Еще один момент: русская философия во многом зачиналась опосредованно в русле литературной критики. Дело в том, что с точки зрения официальной николаевской бюрократии философия находилась под большим подозрением: мало ли что эти философы нафилософствуют; вон французские просветители уже наболтались и получили кровавую революцию. А меж тем одно из важнейших условий чистой философии – это свобода, свобода мысли. Как только свободомыслие заканчивается, начинается не философия, а догматика – тоже замечательная вещь, но с философией только соприкасающаяся, не совпадающая. Апогеем гонений на русскую философию стала фраза министра народного просвещения Российской империи П. А. Ширинского-Шихматова «Польза философии не доказана, а вред от нее возможен».

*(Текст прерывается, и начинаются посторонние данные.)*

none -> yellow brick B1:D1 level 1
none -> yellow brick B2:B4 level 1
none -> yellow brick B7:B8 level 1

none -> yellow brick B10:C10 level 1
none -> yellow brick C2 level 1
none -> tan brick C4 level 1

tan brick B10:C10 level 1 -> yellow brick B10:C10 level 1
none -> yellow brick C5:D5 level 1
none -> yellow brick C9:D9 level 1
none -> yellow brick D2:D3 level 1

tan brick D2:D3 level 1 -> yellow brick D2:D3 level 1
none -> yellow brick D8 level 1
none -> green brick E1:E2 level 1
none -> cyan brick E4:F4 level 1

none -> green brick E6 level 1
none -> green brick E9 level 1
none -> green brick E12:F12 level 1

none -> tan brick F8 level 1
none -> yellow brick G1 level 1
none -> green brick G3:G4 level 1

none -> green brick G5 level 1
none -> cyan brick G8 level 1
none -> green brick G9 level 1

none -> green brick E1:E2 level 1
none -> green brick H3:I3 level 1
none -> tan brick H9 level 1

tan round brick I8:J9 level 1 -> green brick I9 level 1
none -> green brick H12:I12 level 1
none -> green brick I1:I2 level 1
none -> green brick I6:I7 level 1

При этом интересно, что цензура, ограничивавшая философию в пользу академического богословия, в известном смысле оказалась впереди своего времени, так как уже в начале XX века русская философия начнет открещиваться от самой себя и пойдет в сторону богословия. Сергей Николаевич Булгаков, позднее – отец Сергий Булгаков, один из важнейших русских философов, описал это как трагедию философии, ее вечную неудовлетворенность своими собственными границами. Русская философия начинается с параллелизма в отношении религии, однако в конечном счете к религии и возвращается; пытаясь критиковать традиционную религиозность, она сама становится религиозной – причем именно традиционно.

Однако на своей заре, во второй четверти XIX века, русская философия облачалась в одежды литературной критики. Это была самая безопасная форма существования для высказывания порой противоречивых, парадоксальных, вызывающих мыслей. Если философскую мысль предлагать в рамках отзыва на «Евгения Онегина», как это делал Белинский, то автор может позволить себе чуть больше, нежели в чисто философском произведении. Поэтому литературоцентричность – это, с одной стороны, вынужденная форма существования русской мысли, с другой стороны, она удачно рифмуется с русским презрением к сухости, формализму и наукообразности классической философской мысли. Это такие сообщающиеся сосуды: непонятно, что определяет что. Прежде русская мысль выражала себя в религиозной форме, потом – в литературной, затем перешла наконец в чистую философию, чтобы вновь вернуться к религиозной форме. Повлияли ли эти сугубо внешние факторы на саму логику нашего философствования или же это изначальные интенции, заложенные внутри русской мысли – сближаться то с литературой, то с религией, – вот вечный вопрос историко-философских исследований.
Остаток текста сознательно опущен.